My Little Corner of Canada, March 13

Our First Year

By JOHN AMAGOALIK

The High Arctic Exiles story is a complicated and long story. In this article, I will only deal with the new environment we faced.

When we were relocated from the eastern coast of Hudson Bay in Nunavik to Resolute on Cornwallis Island in the High Arctic in 1953, we arrived in a very different environment than what we were used to and expected.

Dumped on the beach where there was only gravel as far as the eye could see, we felt very lost and abandoned.

It was late August and it was already snowing heavily. A strong harsh wind was blowing from the north.

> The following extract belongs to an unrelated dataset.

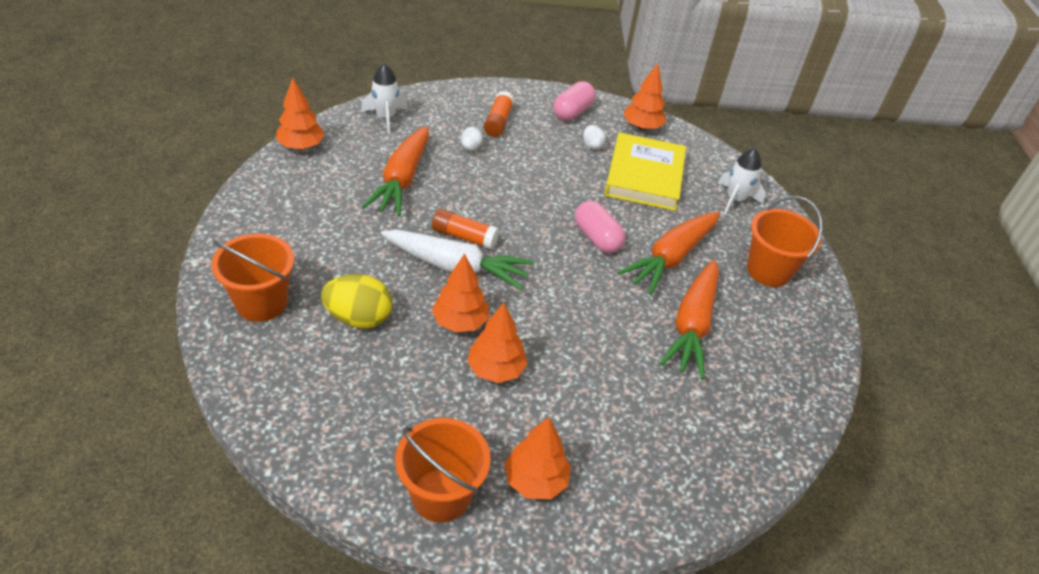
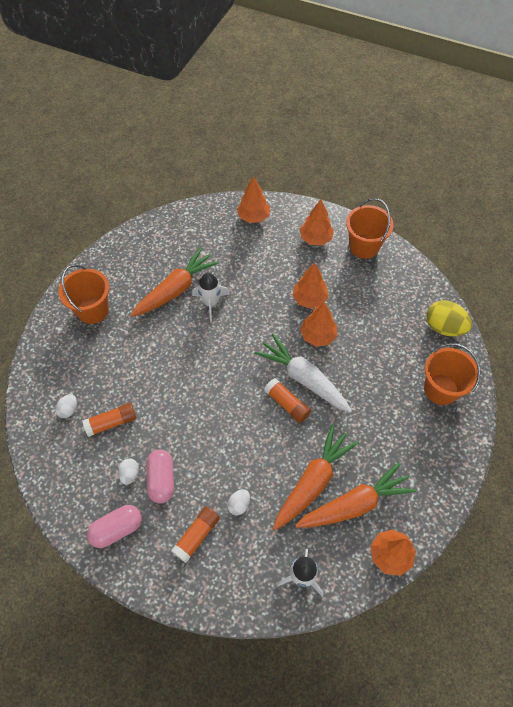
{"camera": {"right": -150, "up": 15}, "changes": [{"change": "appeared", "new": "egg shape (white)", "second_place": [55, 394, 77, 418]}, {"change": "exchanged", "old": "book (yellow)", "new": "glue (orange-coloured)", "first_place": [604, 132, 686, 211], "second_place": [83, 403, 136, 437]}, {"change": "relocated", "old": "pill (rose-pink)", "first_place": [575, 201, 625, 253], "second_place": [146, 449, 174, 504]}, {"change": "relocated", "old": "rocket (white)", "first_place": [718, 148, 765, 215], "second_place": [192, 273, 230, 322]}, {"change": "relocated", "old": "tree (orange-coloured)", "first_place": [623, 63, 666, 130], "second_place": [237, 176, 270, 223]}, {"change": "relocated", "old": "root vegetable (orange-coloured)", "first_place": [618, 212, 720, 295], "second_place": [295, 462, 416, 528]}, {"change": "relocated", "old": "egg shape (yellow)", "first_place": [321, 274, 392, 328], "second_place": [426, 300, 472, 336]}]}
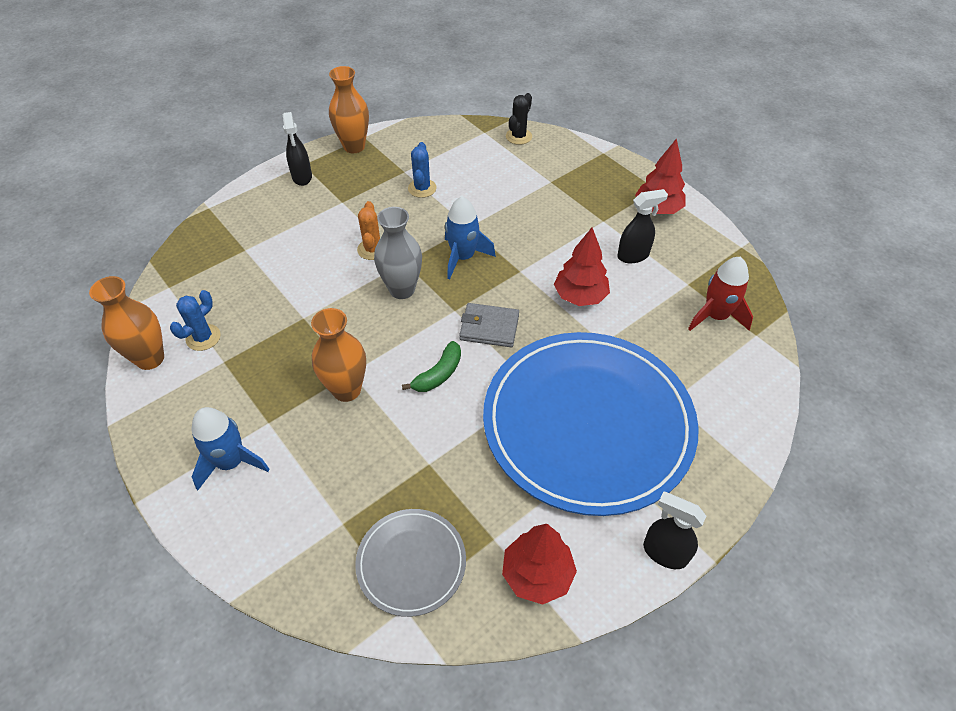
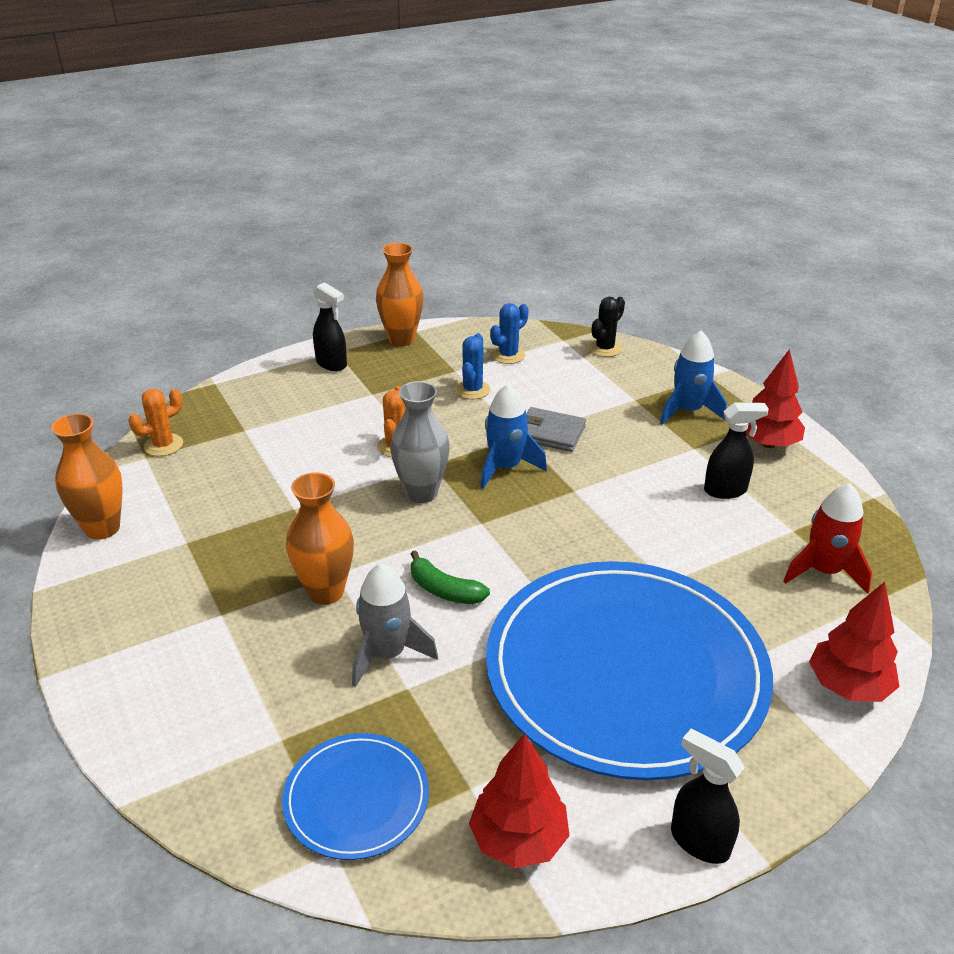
{"camera": {"right": 10, "up": -15}, "changes": [{"change": "appeared", "new": "saguaro cactus (orange-coloured)", "second_place": [128, 389, 183, 456]}, {"change": "colour", "old": "flat dish (grey)", "new": "flat dish (blue)", "first_place": [355, 509, 466, 617], "second_place": [282, 733, 429, 860]}, {"change": "spun", "old": "sprayer (ebony)", "first_place": [283, 112, 312, 186], "second_place": [313, 282, 347, 371], "degrees": -45}, {"change": "appeared", "new": "rocket (grey)", "second_place": [352, 563, 438, 687]}, {"change": "spun", "old": "toy banana (emerald)", "first_place": [402, 341, 461, 392], "second_place": [411, 550, 490, 604], "degrees": 75}, {"change": "relocated", "old": "saguaro cactus (blue)", "first_place": [170, 290, 221, 351], "second_place": [490, 303, 529, 364]}, {"change": "relocated", "old": "billfold (grey)", "first_place": [459, 303, 519, 347], "second_place": [526, 407, 586, 452]}, {"change": "relocated", "old": "rocket (blue)", "first_place": [191, 407, 270, 490], "second_place": [660, 331, 727, 425]}, {"change": "relocated", "old": "tree (red)", "first_place": [554, 228, 610, 306], "second_place": [809, 582, 900, 702]}]}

On land, there was no wildlife except for a few starving musk-ox. In the sea, tens of thousands of beluga were migrating east from the waters of the High Arctic to their wintering waters in Baffin Bay and Davis Strait. They were followed by hundreds of grunting walrus headed in the same direction.

By the second week of September, the small bays and inlets started to freeze. By the end of September, it was possible to travel by dog team on the sea ice.

Lured by the smell of human settlement, the polar bears started coming close to our small camp. The frantic barking of our dogs indicated another bear was dangerously close to our iglus. Some had to be shot when they came right to our doors.

By mid-October, Lancaster Sound was covered in ice. The temperature plummeted. Daylight was only a few hours. The first week of November, the sun disappeared under the horizon. It would not reappear for three months. Our morale sank with the sun.

The winter months were dark, extremely cold (minus 40, 50 and 60) and blizzards sometimes lasted a week. Our hunters had to hunt by moonlight.

In the first week of February, usually Feb. 4, the sun finally peeked over the horizon for a few minutes. Our morale soared. Life was once again emerging from the darkness.

By April, we were under 24 hours of sunlight, which lasted for three months. The snow bunting was the first to arrive. The newborn seals were growing in their dens under the snow.

For us children and teenagers, the endless sunlight was too precious to waste on sleep and many times, throughout the spring, we stayed up for 24 hours straight, followed by 14 or 16 hours of sleep.

In May, June and July, we stalked the seals basking on the ice in the warm sunlight of spring. Seabirds arrived. Beluga, narwhal and walrus migrated west through Lancaster Sound to their summer waters in the High Arctic. The polar bear and her cubs grew fat on the plentiful seal.

The first resupply ship usually arrived the last week of July or the first week of August. The shipping season lasted about one month. When the last ship departed, we felt more homesick, trapped, and forgotten.

Summer was short, lasting about four or five weeks. The first snowfall came around the third week of August. Another cold and dark winter loomed.